Monday, October 21, 2013

Apply critical thinking at agile conferences

The book Critical Thinking Strategies For Success compares what it calls "sophistic thinking" with "strong sense critical thinking". The former is when there are doctrines and everyone nods their head yes to anything that supports those doctrines.

Recently I attended AgileDC 2013, and I noted that there was a talk by someone who I know to be incompetent and who does not know what he is talking about: in fact, he was fired from his last company for that reason; yet he was presenting at AgileDC and he has a large following in the community. That community does not know, however, that in real world situations, this person cannot perform because his knowledge does not extend any deeper than platitudes. He does not have enough real world experience to turn the platitudes into action.

Another person speaking at the conference laid out an approach that I know for a fact is not the approach used in the organization in which that person works, yet this approach was presented as a cornerstone approach. Again, after sufficient platitudes, all the heads nodded yes. More sophistry.

We are not doing enough critical thinking in the agile community. We need to be skeptical. Just because someone says something at a conference does not make it so, and where is the proof that they actually did what they say they did? Unlike scientific conferences, agile conferences are practitioner conferences, and the work presented is not research that has been replicated under controlled conditions, and there is no standard of ethics that is being enforced to ensure that people are held accountable by their respective organizations for presenting accurately. In fact, there is plenty of incentive to spin things because it enhances the careers of the presenters and the reputations of their organizations sponsoring those presenters.

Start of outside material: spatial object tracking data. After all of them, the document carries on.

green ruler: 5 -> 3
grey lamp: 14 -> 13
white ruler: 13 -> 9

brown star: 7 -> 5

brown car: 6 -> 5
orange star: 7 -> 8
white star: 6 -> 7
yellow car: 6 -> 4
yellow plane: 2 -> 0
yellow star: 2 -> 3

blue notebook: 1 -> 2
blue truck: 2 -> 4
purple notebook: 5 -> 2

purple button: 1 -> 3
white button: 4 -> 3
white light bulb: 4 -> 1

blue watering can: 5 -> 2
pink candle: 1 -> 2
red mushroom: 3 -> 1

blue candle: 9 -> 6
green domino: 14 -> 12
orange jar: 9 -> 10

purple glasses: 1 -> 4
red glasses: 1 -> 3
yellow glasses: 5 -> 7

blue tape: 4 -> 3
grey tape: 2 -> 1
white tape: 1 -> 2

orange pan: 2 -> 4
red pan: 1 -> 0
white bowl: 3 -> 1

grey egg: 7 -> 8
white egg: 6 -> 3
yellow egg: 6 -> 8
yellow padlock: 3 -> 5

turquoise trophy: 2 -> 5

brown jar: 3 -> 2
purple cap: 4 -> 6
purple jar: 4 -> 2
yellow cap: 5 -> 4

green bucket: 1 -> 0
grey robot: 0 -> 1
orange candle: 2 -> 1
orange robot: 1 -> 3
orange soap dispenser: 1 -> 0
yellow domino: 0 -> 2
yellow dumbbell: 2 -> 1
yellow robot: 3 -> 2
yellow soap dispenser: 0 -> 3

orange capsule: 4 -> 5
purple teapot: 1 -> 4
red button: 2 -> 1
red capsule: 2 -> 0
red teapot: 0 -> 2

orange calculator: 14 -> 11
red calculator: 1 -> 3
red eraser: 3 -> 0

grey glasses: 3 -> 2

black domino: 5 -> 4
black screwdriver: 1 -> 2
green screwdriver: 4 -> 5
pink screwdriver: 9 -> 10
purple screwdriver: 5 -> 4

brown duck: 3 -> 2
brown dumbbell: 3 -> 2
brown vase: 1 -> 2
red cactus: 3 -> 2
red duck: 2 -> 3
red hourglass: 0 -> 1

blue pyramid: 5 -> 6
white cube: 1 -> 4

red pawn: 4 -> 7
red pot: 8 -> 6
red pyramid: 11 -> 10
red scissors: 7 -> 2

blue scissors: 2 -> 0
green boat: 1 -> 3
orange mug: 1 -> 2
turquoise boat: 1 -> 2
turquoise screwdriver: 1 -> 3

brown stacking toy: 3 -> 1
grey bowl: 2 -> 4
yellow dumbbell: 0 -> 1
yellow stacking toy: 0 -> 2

AgileDC - and most practitioner conferences - are more marketing than they are reality and we have to keep that in mind.

These conferences are still valuable though. There are lots of good ideas that are shared: we just need to be skeptical because some bad ideas can be made to sound viable when they are not. There is networking that happens at agile conferences, and that is always worthwhile. But don't believe something just because it was presented at an agile conference. Practice critical thinking.